Source: shared/guidelines/performance.md

guideline: performance

Loaded when the task involves a perf regression, optimization, capacity question, or budget.

Hard rules

  1. Measure first. No “this might be slow” without a profile. No “this is faster” without a benchmark.
  2. Budgets are per-route, per-query, per-endpoint. Number them: “API p99 < 200ms”, “page LCP < 2.5s”, “query < 100ms cold”.
  3. One change at a time when optimizing. Profile, change one thing, re-profile.
  4. Cache invalidation is a problem. Don’t add a cache without a plan for invalidating it.
  5. Pre-optimization is debt. Default to the simple solution; optimize when measurement shows you must.

Common bottlenecks (look for these)

  • N+1 queries: ORM in a loop without .includes() / .select_related(). Profile + batch.
  • Sync over async: requests.get in an async handler. Use the async client.
  • Allocation in hot paths: object creation inside a tight loop. Reuse / pool.
  • Cold cache thundering herd: many requests miss simultaneously after invalidation. Lock or stagger.
  • Cardinality explosion: a metric / log with user_id as tag. Hits storage and query cost.
  • Front-end JS over budget: unnecessary deps, unused exports, no code split, no compression.

Profiling tools (by context)

  • Backend latency: APM (Datadog, NewRelic) for prod; py-spy / async-profiler / pprof local.
  • Backend memory: heap dump → diff over time. Watch for growing structures.
  • DB query: EXPLAIN ANALYZE, slow-query log, query plan.
  • Frontend: Lighthouse for synthetic; RUM (Datadog RUM) for real users; Chrome DevTools Performance tab for local.

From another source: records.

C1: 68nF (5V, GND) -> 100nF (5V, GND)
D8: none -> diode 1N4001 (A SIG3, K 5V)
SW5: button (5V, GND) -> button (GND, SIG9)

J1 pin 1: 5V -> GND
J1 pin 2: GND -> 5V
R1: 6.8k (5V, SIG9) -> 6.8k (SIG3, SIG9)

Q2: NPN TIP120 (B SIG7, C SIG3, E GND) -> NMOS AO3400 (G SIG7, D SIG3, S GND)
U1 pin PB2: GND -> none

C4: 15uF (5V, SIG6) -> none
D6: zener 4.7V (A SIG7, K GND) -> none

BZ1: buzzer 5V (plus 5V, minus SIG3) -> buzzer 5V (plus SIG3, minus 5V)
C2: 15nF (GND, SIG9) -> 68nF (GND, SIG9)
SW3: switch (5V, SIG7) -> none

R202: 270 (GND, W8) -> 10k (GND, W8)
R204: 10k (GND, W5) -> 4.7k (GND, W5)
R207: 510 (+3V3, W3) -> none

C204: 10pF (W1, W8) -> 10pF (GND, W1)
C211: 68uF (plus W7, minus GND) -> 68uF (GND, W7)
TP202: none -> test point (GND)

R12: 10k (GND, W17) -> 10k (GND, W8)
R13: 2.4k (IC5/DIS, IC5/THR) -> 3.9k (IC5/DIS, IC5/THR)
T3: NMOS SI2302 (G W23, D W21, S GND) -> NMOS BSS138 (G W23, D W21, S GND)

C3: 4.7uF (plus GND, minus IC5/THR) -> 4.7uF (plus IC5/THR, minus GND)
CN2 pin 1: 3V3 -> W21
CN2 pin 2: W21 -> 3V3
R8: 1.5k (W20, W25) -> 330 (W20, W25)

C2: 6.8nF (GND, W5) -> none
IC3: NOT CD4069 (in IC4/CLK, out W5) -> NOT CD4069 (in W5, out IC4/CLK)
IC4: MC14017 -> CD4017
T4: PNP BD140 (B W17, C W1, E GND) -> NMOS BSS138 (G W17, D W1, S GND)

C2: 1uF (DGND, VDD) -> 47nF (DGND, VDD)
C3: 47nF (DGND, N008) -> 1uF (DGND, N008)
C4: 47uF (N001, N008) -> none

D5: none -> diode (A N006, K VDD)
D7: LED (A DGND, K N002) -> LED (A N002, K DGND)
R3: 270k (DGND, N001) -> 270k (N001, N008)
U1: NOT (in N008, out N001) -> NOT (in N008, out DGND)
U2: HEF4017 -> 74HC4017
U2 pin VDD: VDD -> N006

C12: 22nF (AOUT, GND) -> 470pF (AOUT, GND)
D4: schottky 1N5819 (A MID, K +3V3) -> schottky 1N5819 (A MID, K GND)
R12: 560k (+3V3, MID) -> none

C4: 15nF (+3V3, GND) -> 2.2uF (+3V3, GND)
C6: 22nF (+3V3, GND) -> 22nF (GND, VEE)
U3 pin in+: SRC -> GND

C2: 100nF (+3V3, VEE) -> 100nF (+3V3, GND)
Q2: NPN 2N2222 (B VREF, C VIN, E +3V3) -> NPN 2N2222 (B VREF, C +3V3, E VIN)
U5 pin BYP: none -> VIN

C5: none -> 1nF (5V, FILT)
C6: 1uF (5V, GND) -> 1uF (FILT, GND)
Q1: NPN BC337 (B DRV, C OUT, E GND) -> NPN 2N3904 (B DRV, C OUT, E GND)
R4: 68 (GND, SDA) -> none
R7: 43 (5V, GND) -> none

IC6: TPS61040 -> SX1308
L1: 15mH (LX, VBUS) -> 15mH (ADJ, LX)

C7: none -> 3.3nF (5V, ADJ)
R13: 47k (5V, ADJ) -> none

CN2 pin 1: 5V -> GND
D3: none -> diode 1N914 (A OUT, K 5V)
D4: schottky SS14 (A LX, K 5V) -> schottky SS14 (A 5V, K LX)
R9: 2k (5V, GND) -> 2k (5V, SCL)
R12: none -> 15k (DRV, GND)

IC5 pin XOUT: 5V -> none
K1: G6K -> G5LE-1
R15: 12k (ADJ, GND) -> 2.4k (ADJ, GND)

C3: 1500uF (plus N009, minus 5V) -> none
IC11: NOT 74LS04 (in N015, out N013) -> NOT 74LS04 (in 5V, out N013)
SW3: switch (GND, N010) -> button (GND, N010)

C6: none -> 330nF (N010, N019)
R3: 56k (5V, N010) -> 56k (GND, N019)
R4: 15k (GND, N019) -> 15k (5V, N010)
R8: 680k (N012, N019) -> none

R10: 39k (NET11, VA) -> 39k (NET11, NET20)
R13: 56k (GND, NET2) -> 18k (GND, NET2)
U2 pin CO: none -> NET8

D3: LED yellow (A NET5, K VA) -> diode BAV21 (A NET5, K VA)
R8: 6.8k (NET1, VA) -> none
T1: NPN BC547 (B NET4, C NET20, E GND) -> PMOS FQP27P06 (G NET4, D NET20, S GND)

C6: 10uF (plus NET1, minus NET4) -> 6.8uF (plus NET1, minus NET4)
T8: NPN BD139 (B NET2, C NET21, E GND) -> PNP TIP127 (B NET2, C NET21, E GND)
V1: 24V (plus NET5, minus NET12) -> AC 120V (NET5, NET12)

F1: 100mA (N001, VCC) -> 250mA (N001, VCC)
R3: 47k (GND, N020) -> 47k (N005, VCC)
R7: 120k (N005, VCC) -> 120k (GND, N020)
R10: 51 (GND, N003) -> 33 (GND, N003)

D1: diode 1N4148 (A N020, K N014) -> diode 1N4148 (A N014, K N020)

Caching layers (in order of placement)

  1. CDN (static / edge cache) → biggest win for read-heavy public content.
  2. Reverse proxy (Varnish / Cloudflare) → near-edge for dynamic but cacheable.
  3. App cache (Redis / Memcached) → per-tenant / per-user.
  4. Process memory (LRU cache in code) → for re-used computations in a single process.
  5. DB query cache → bounded; usually not enough by itself.

Anti-patterns

  • “Faster” without measurement. Show the before/after numbers.
  • Caching everything. Cache what you’ve shown is slow + cacheable.
  • Premature parallelism. Async + concurrency adds complexity; show you need it.
  • Hand-rolled coroutine schedulers. Use the platform’s (asyncio / Tokio / Goroutines).
  • Caching mutable shared state without invalidation. Use staleness annotations.

Cite when reviewing

  • The profile output (link to flame graph, APM trace, DB query plan).
  • The metric / monitor showing the regression.
  • observability.md for the metric naming + tags.